No ha sido fácil la vida de los menores a lo largo de la historia de la sociedad humana. Ni lo sigue siendo en nuestra Edad Contemporánea. Ya hemos nombrado a los niños esclavos, soldados o prostituidos. La sociedad actual conserva el trato a la infancia como en épocas pretéritas, de nada le han servido la Ilustración, la Revolución francesa o la rusa; o los esfuerzos de organismos como la OIT o la UNICEF, promotora en 1990 de la Convención de los Derechos del Niño.
Las guerras del siglo XX protagonizaron matanzas indiscrimadas de civiles, sin distinguir si los muertos serían también niños; la infancia es usada como instrumento de presión, recuérdense las dolorosas palabras de la secretaria de Estado norteamericana cuando aseveró que la muerte de 500.000 niños iraquíes fue un precio que valió la pena; o como elemento disuasorio, para que los inmigrantes sopesen la conveniencia de intentar la entrada en la metrópoli por la ineludible separación familiar, con enjaulamiento infantil incluido.
Objeto de negocio, como los bebés robados en España, en primera instancia con la intención de quitarles el gen marxista, para más tarde, olfateada la posibilidad de negocio, venderlos a las familias pudientes; o sufrir los niños del tercer mundo extirpaciones de órganos para salvar, previo pago, la vida de algún niño del primero. O sufrir el desprecio más absoluto a sus vidas incipientes, como no importar sus muertes colaterales provocadas por los drones lanzados por orden del emperador contra los otrora llamados luchadores por la libertad, pocos días después de llorar públicamente la muerte de los niños asesinados en un tiroteo en su propio país (¿será para tener las manos libres por lo que EE. UU. no ha ratificado la Convención de los Derechos del Niño?).
O, conociendo los poderes políticos que los hijos son el semillero que conservará vivas las tradiciones seculares de los pueblos originarios, separar forzosamente a los menores de sus comunidades para inocularles, con la ayuda de los sacerdotes cristianos, la cultura invasora.
Es innegable que en los países avanzados la vida de los niños es en cierto modo placentera, excepción hecha de los menores pertenecientes a las cada vez más numerosas y amplias bolsas de pobreza y marginación del cuarto mundo, pero los magnates y capitalistas de ese mundo avanzado, con la connivencia de los políticos locales, se aprovechan de esos millones de niños que han nacido condenados a trabajar prácticamente desde que dejan de gatear. La imagen de esos explotadores la limpian sus asesores con la publicidad a bombo y platillo de sus dádivas y mecenazgos interesados.

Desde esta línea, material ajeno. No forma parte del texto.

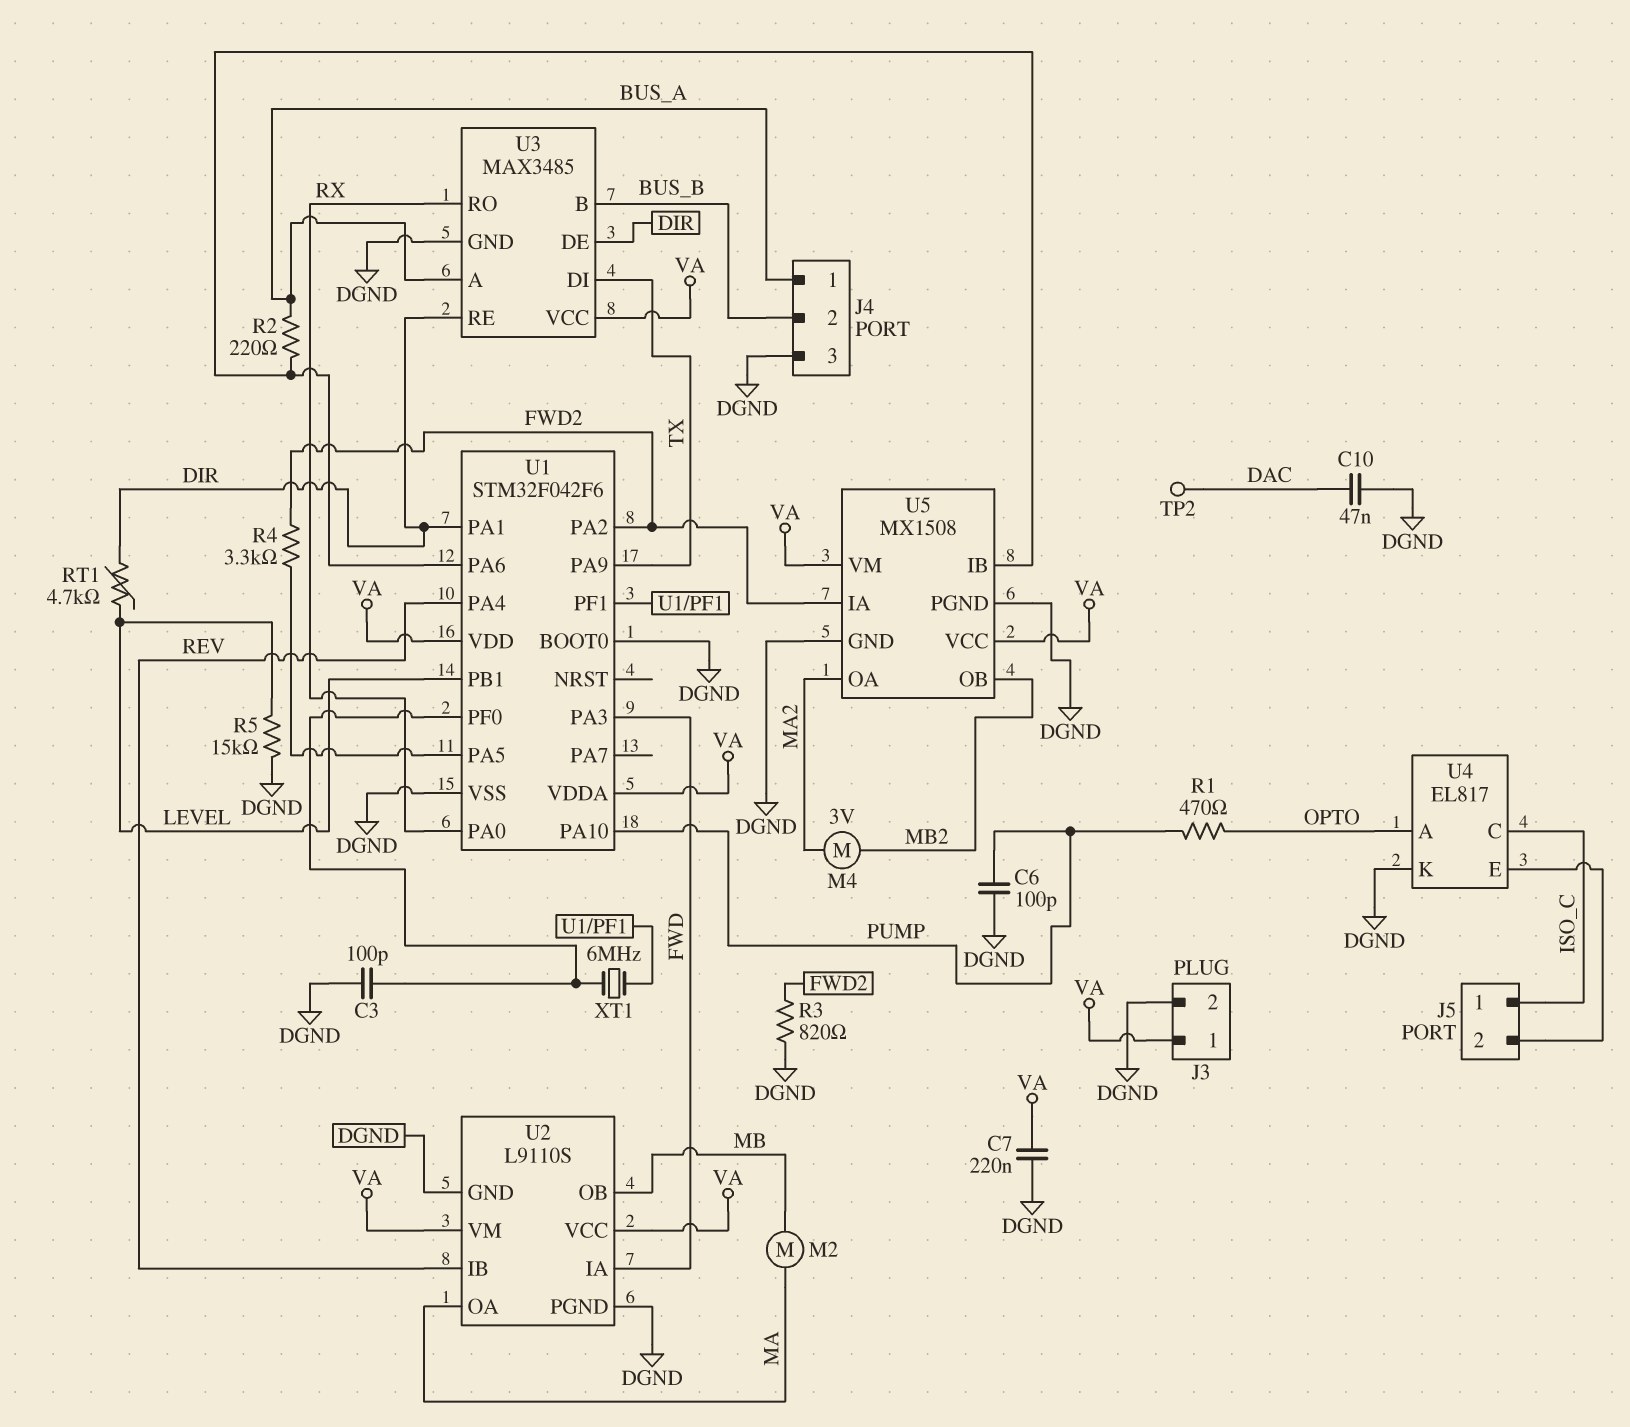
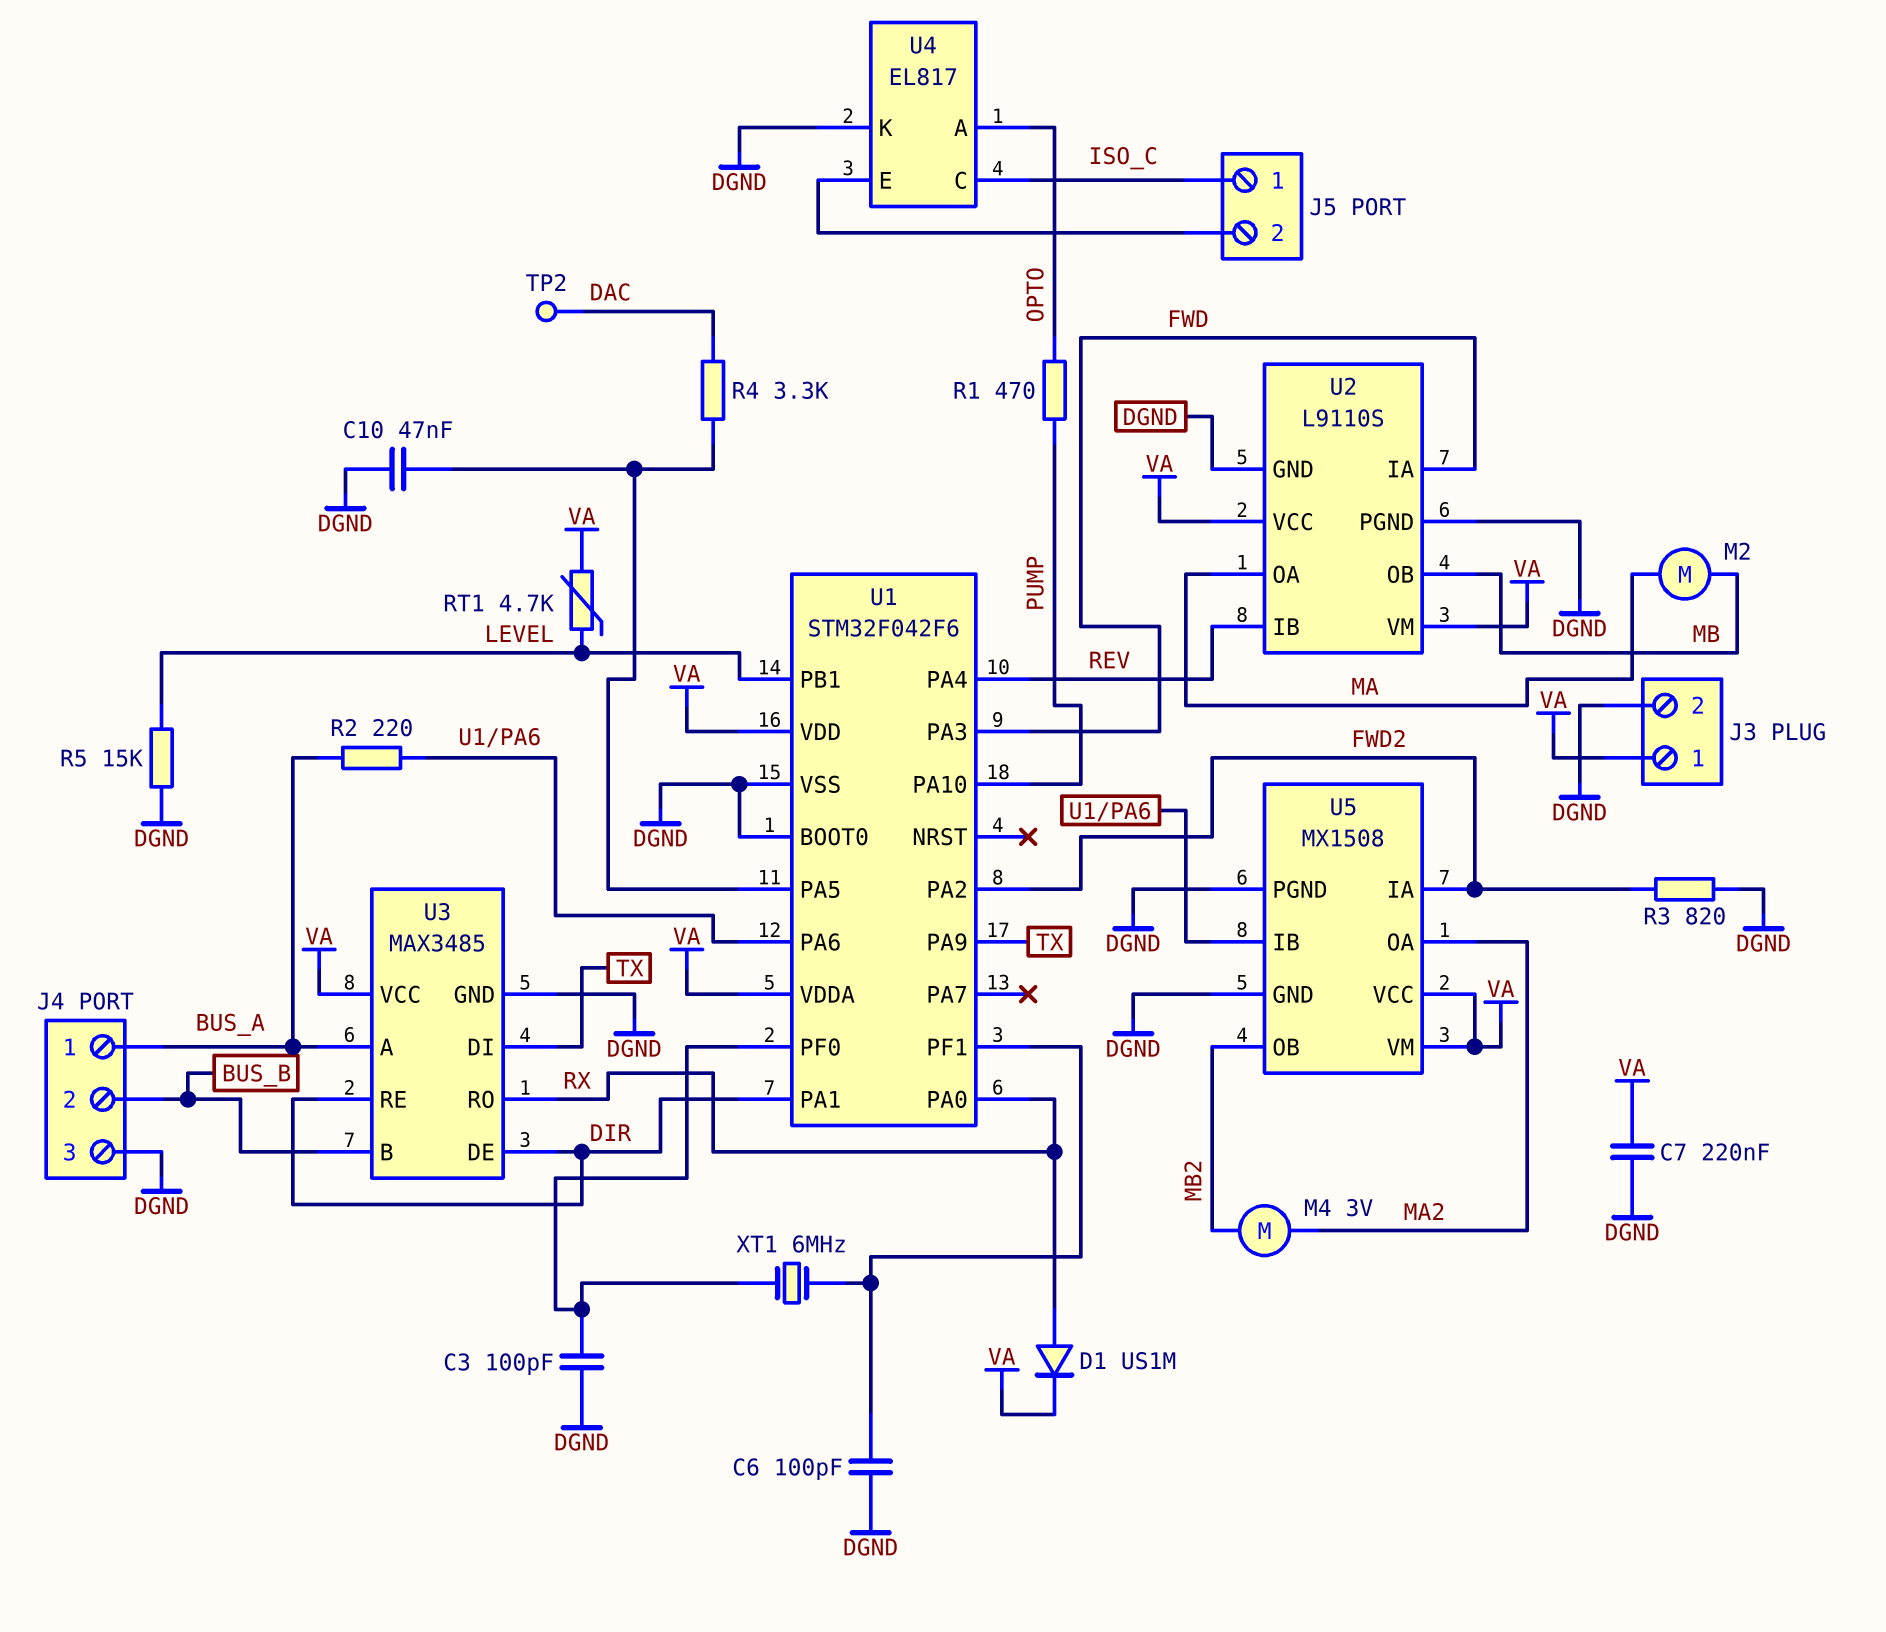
C6: 100pF (DGND, PUMP) -> 100pF (DGND, U1/PF1)
C10: 47nF (DAC, DGND) -> 47nF (DGND, U1/PA5)
D1: none -> diode US1M (A RX, K VA)
R4: 3.3k (FWD2, U1/PA5) -> 3.3k (DAC, U1/PA5)
RT1: 4.7k (DIR, LEVEL) -> 4.7k (LEVEL, VA)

No se llamen a engaño quienes vean u oigan las terribles noticias de los hijos de inmigrantes o desplazados, no son nada nuevo, la humanidad lleva siglos maltratando a los menores, y no lo va a cambiar el sistema más criminal inventado por el hombre, el capitalismo que domina la faz de la tierra. De poco sirvió que el propio fundador del cristianismo recriminara a sus discípulos que espantaran a los niños que se le querían acercar.